I just came across an article on MACLEANS.ca that discusses the risks of assuming that your home will fund your retirement.
A growing number of Canadians view their home as their ticket to retirement comfort. This article asks, is that wise?
The article states that there are huge risks that come with this approach, mainly:
-What if house prices crash as the baby boomers start to downsize?
-The growing view that our housing market is “bubbly”
-Many new home buyers may not even have their homes paid off by the time retirement age arrives. Have you ever heard of a “mortgage burning party”? This elusive party celebrates a person’s newfound freedom after paying their mortgage down to $0. I can remember my parents mentioning these parties back in the ‘80’s. I don’t think I’ve heard of a single one in my adult years!
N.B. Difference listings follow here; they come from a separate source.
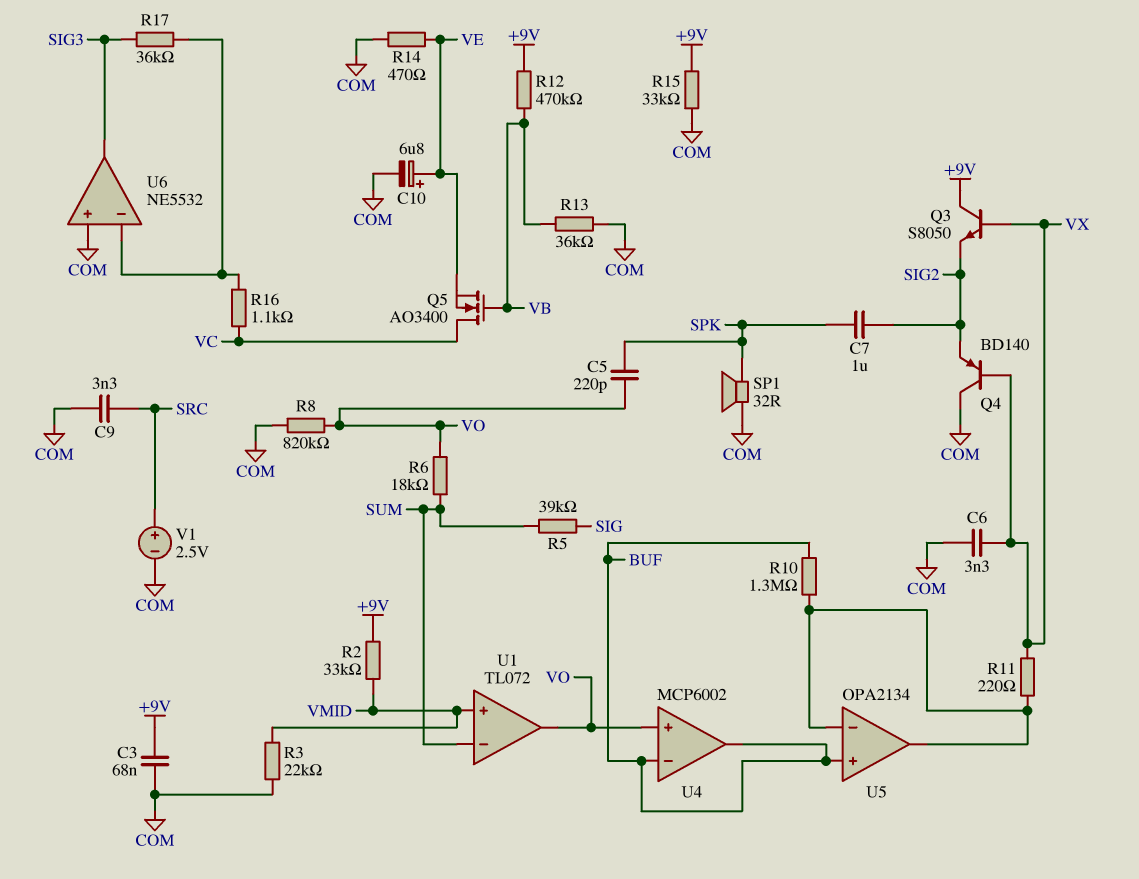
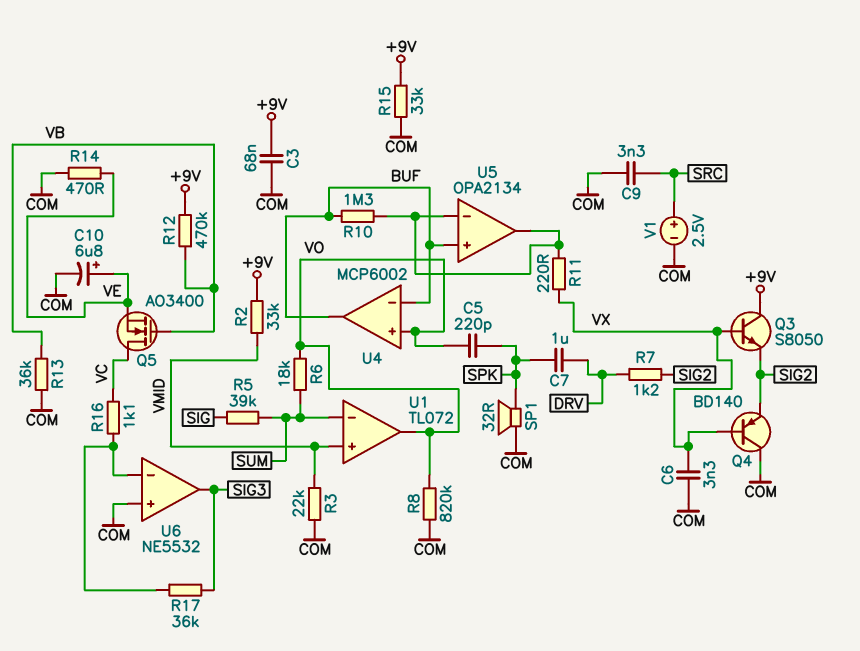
C7: 1uF (SIG2, SPK) -> 1uF (DRV, SPK)
R7: none -> 1.2k (DRV, SIG2)

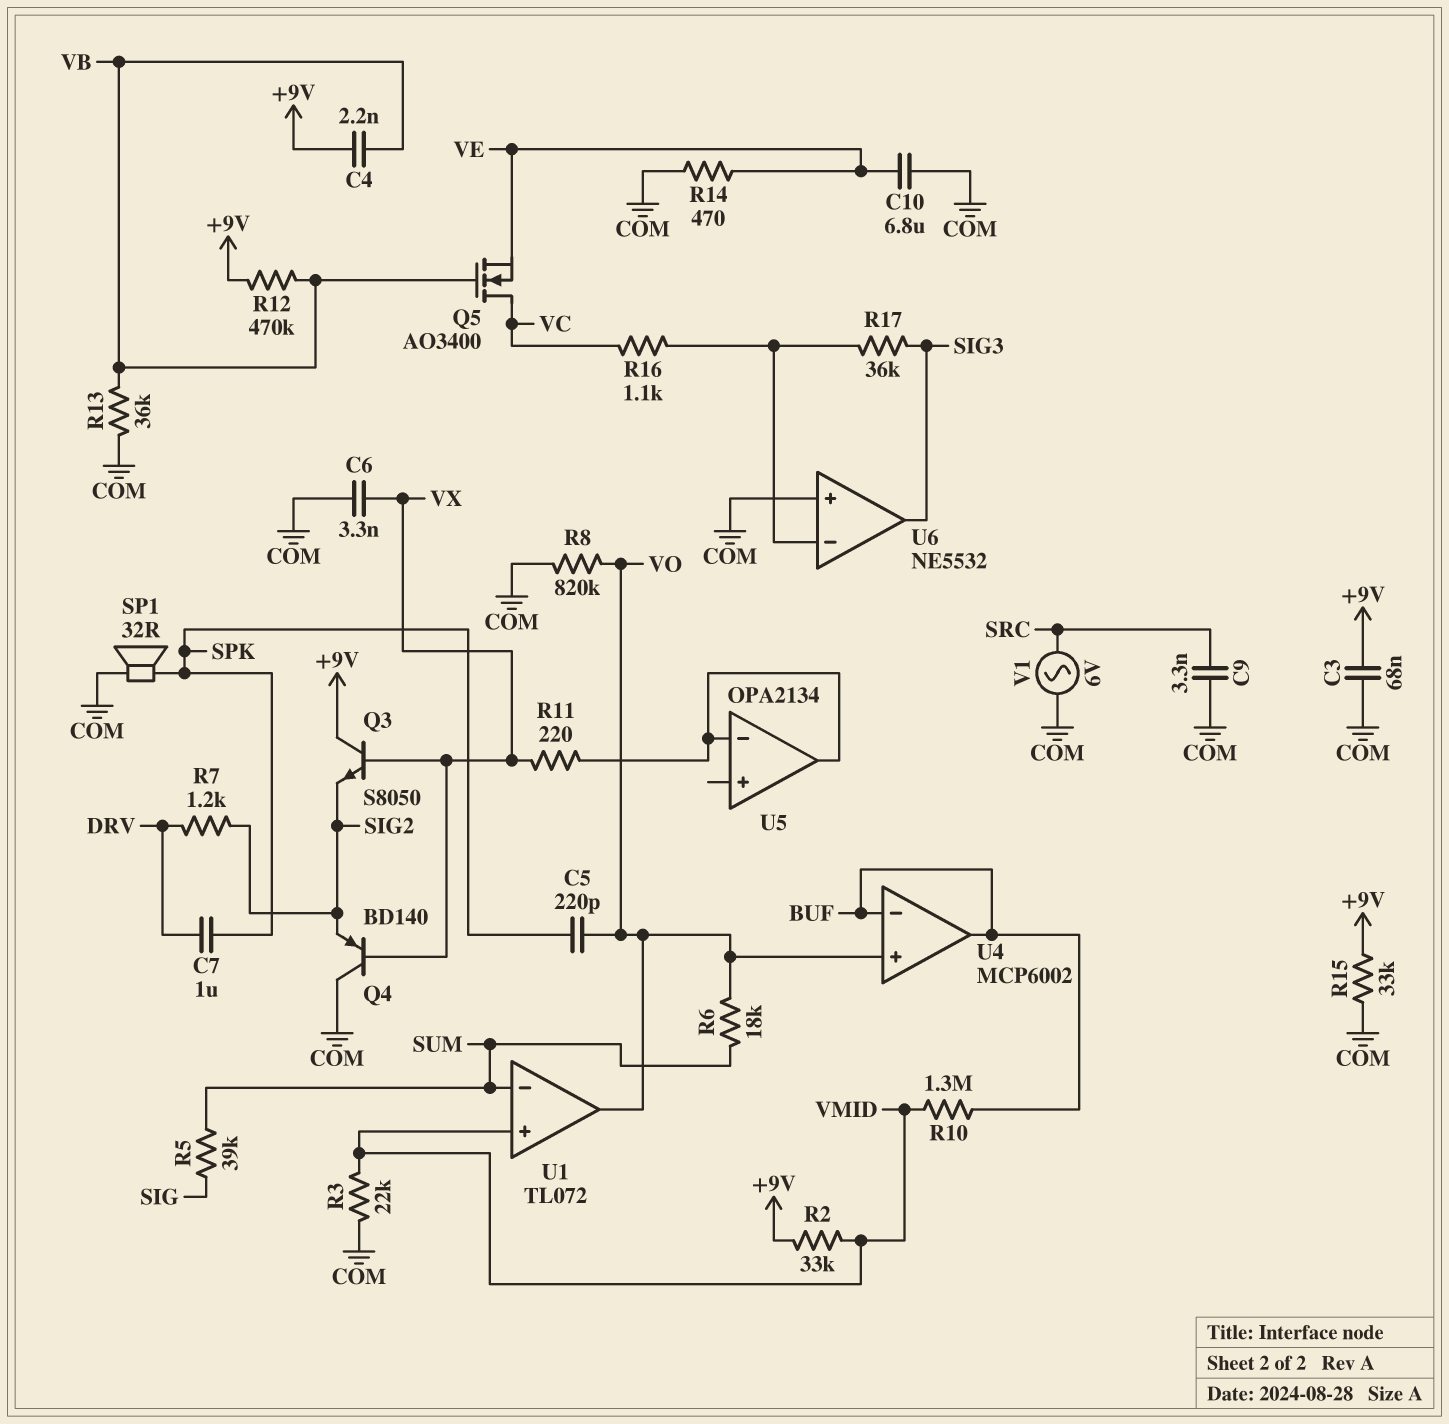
C4: none -> 2.2nF (+9V, VB)
C10: 6.8uF (plus VE, minus COM) -> 6.8uF (COM, VE)
R10: 1.3M (BUF, U5/in-) -> 1.3M (BUF, VMID)
U5 pin in+: BUF -> none
V1: 2.5V (plus SRC, minus COM) -> AC 6V (COM, SRC)

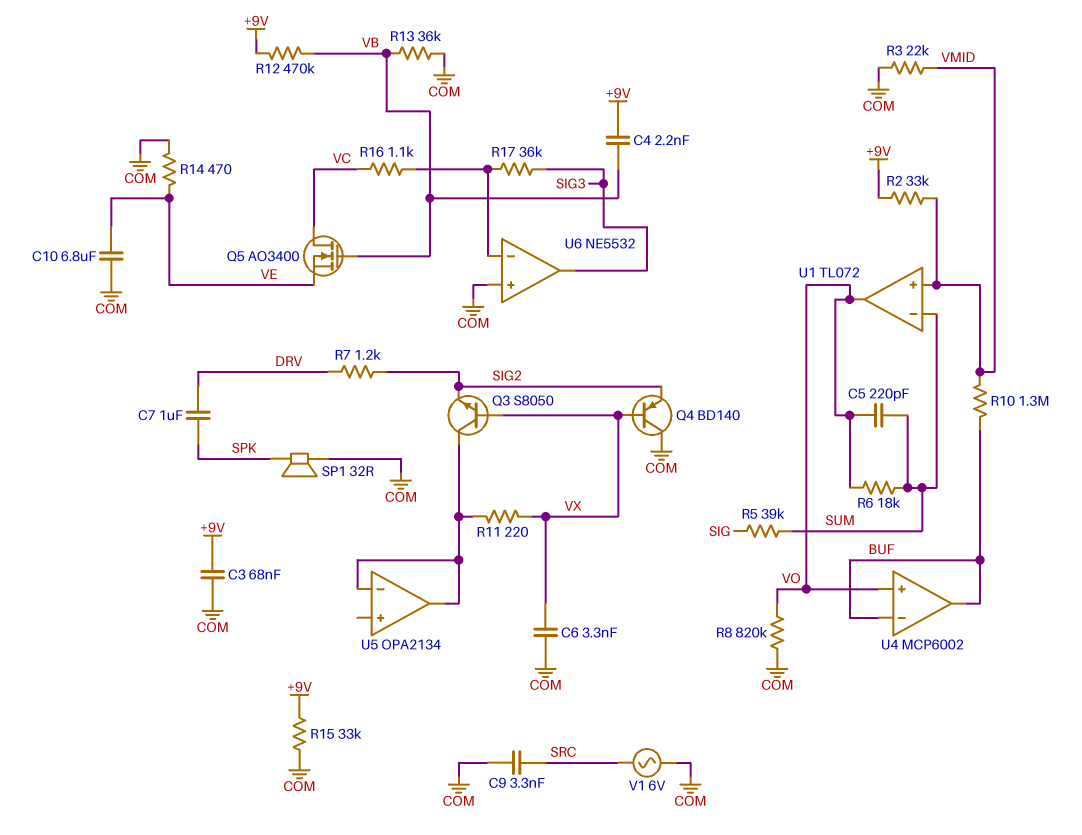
C5: 220pF (SPK, VO) -> 220pF (SUM, VO)
Q3: NPN S8050 (B VX, C +9V, E SIG2) -> NPN S8050 (B VX, C U5/in-, E SIG2)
If they exist anymore, they must be few and far between.
Our world has definitely changed in a short period of time. While funding one’s retirement through home ownership certainly has its risks, I must point out that everything comes with some level of risk. If you leave your money in a bank account you will accrue very little interest income (but will have very low risk), if you invest in the stock market you have the opportunity for big gains (and losses) depending on how your invest, and, if you purchase a home you do run the risk that the house will not increase in value the way you had hoped. When planning your retirement strategy I think it’s really important to speak with a knowledgeable financial advisor to determine your best course of action and how you can diversify your assets and savings to lower your overall risk!